Almost a century ago, financier and philanthropist Otto Hermann Kahn built OHEKA CASTLE in the middle of a 443-acre plot on the highest point on Long Island in Cold Spring Harbor, for an estimated cost of $11 million ($110 million in today’s currency). At the time of its construction, the French-style chateau was, and still is today, the second-largest private residence ever built in America. During the Gilded Age of the 1920s, Kahn used the 109,000-square-foot, 127-room estate as a summer home where he hosted lavish parties and regularly entertained royalty, heads of state, and Hollywood stars.

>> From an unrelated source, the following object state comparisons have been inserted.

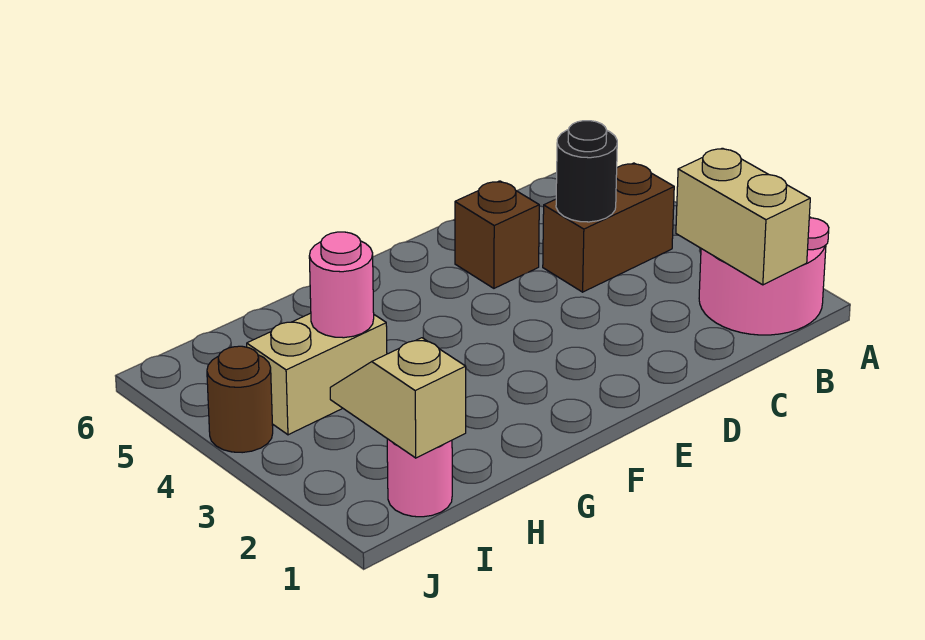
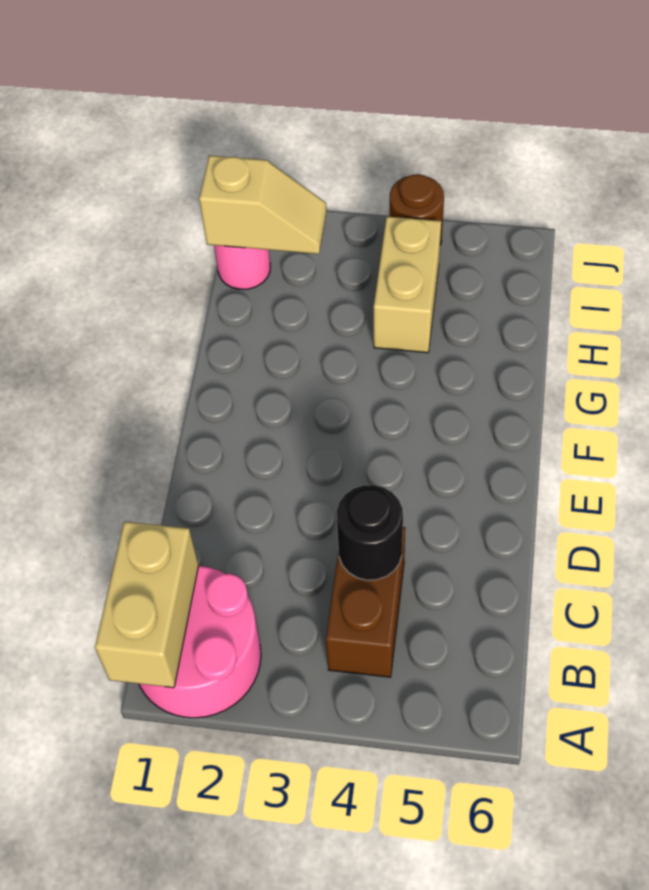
tan brick B1:B2 level 2 -> tan brick A1:B1 level 2
brown brick D5 level 1 -> none
pink round brick H4 level 2 -> none

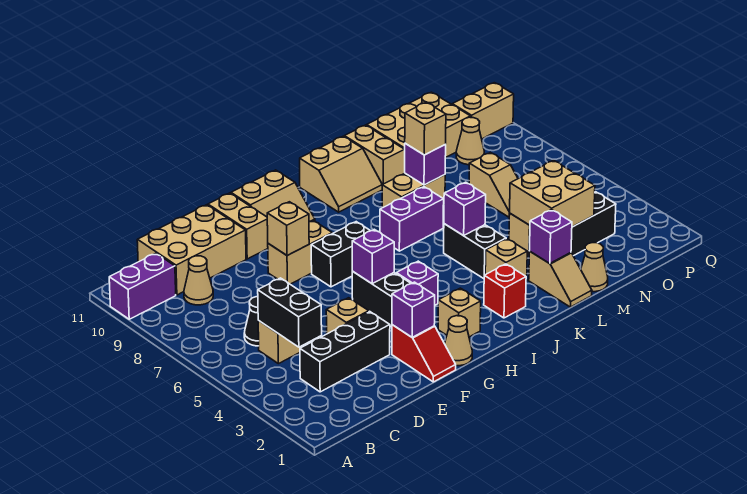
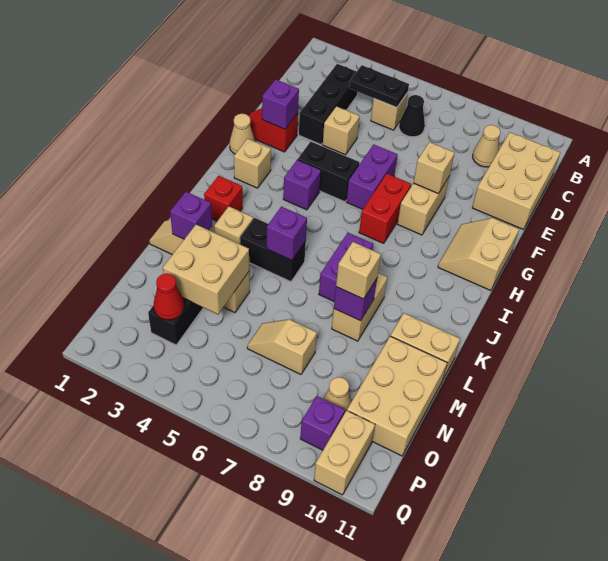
purple brick A10:B10 level 1 -> purple brick F6:G6 level 1
black brick C4:C5 level 2 -> black plate C4:C5 level 2
tan brick F10:F11 level 1 -> none
purple brick G5 level 2 -> purple brick P9 level 1
black brick G7:H7 level 1 -> red brick G7:H7 level 1
tan slope J10:K11 level 1 top 11 -> none
tan cone M1 level 1 -> none
none -> red cone O3 level 2

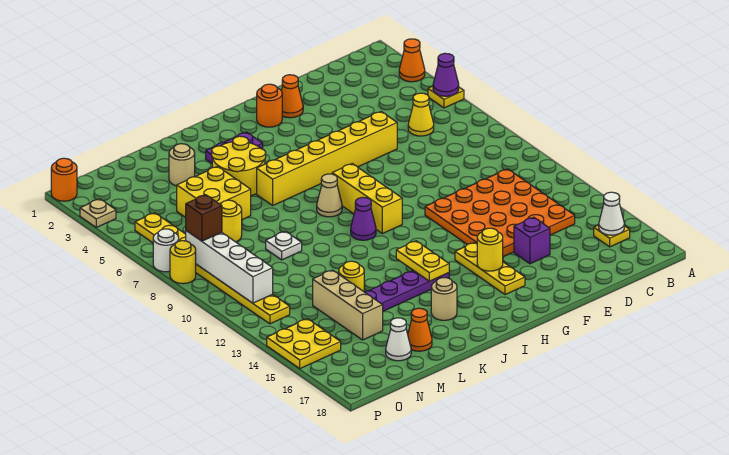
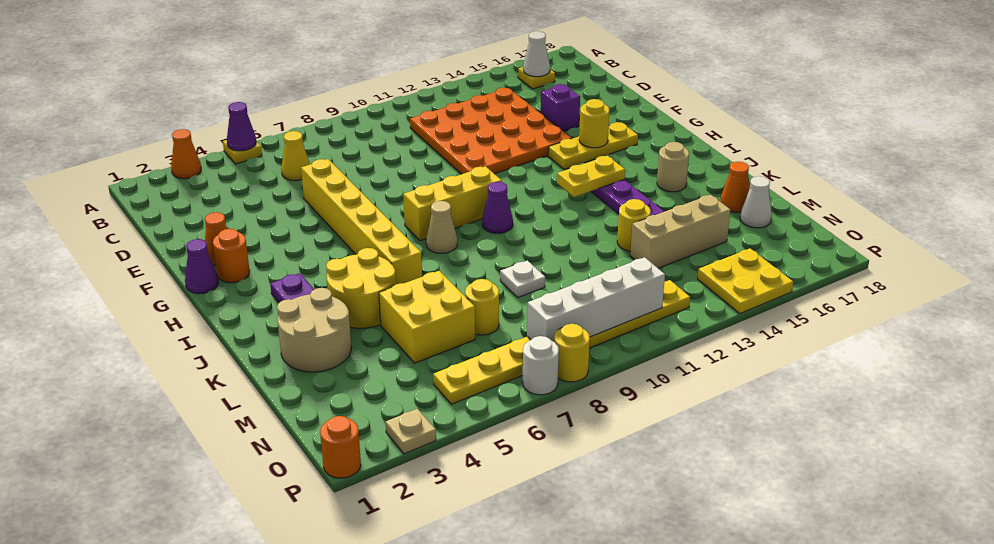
none -> purple cone G1 level 1
tan round brick L3 level 1 -> tan round brick K2:L3 level 1
brown brick O8 level 3 -> none

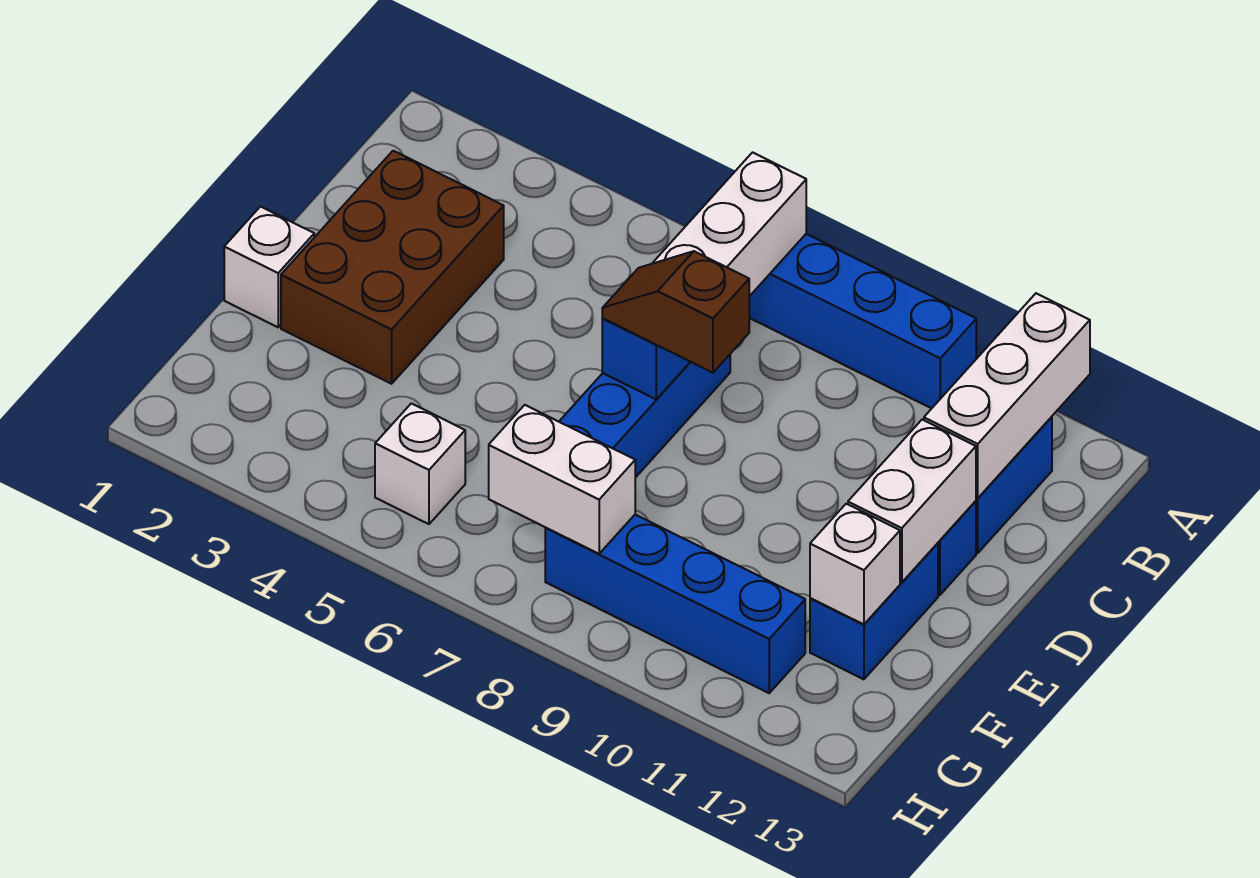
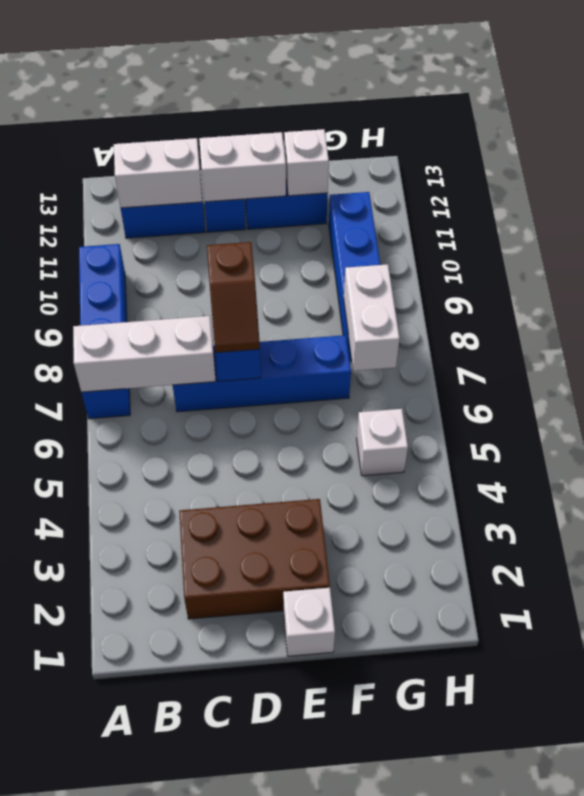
white brick A12:C12 level 2 -> white brick B12:C12 level 2

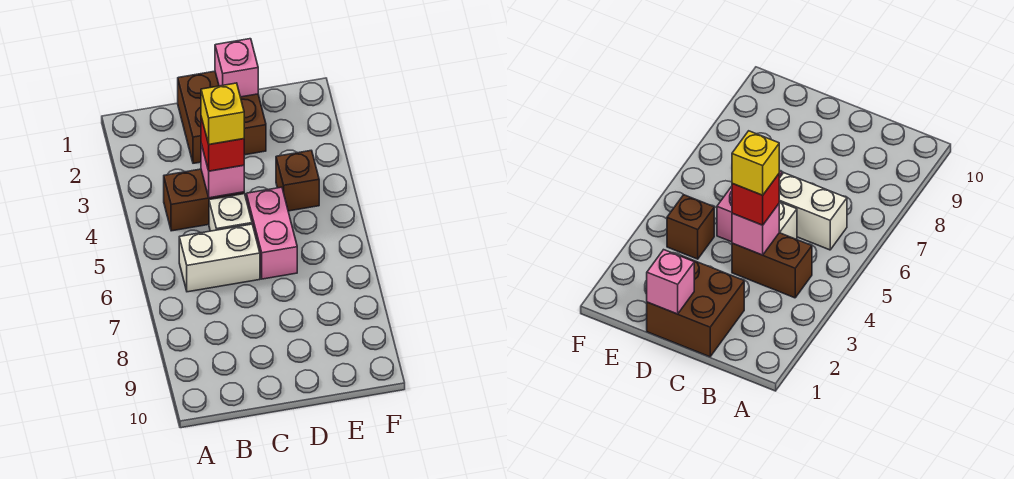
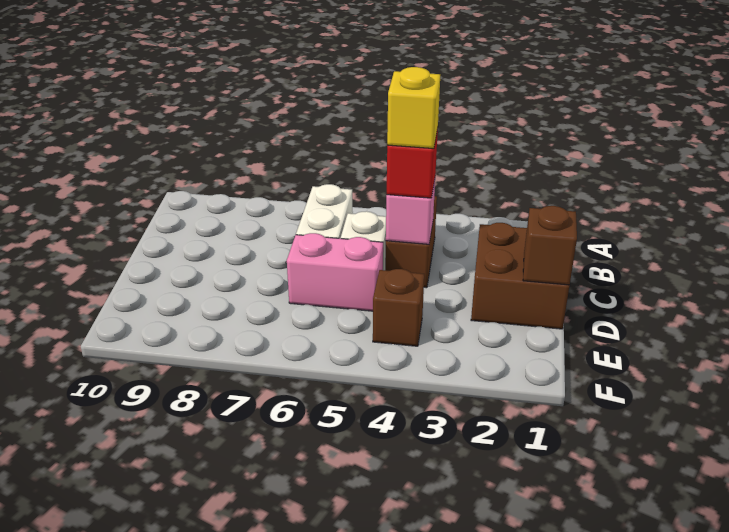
pink brick D1 level 2 -> brown brick D1 level 2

After Otto Kahn died in 1934, the estate changed hands several times, serving as a retreat for New York sanitation workers and a government training school for Merchant Marine radio operators. In 1948, the Eastern Military Academy bought OHEKA, bulldozed the gardens, subdivided the rooms and painted over the walls. After the school went bankrupt 30 years later, OHEKA stood abandoned, except by vandals who set numerous fires over 5 years.

In 1984, developer Gary Melius purchased OHEKA and the remaining 23 acres that surrounded the estate and began the painstaking challenge of restoring the Castle to its original grandeur.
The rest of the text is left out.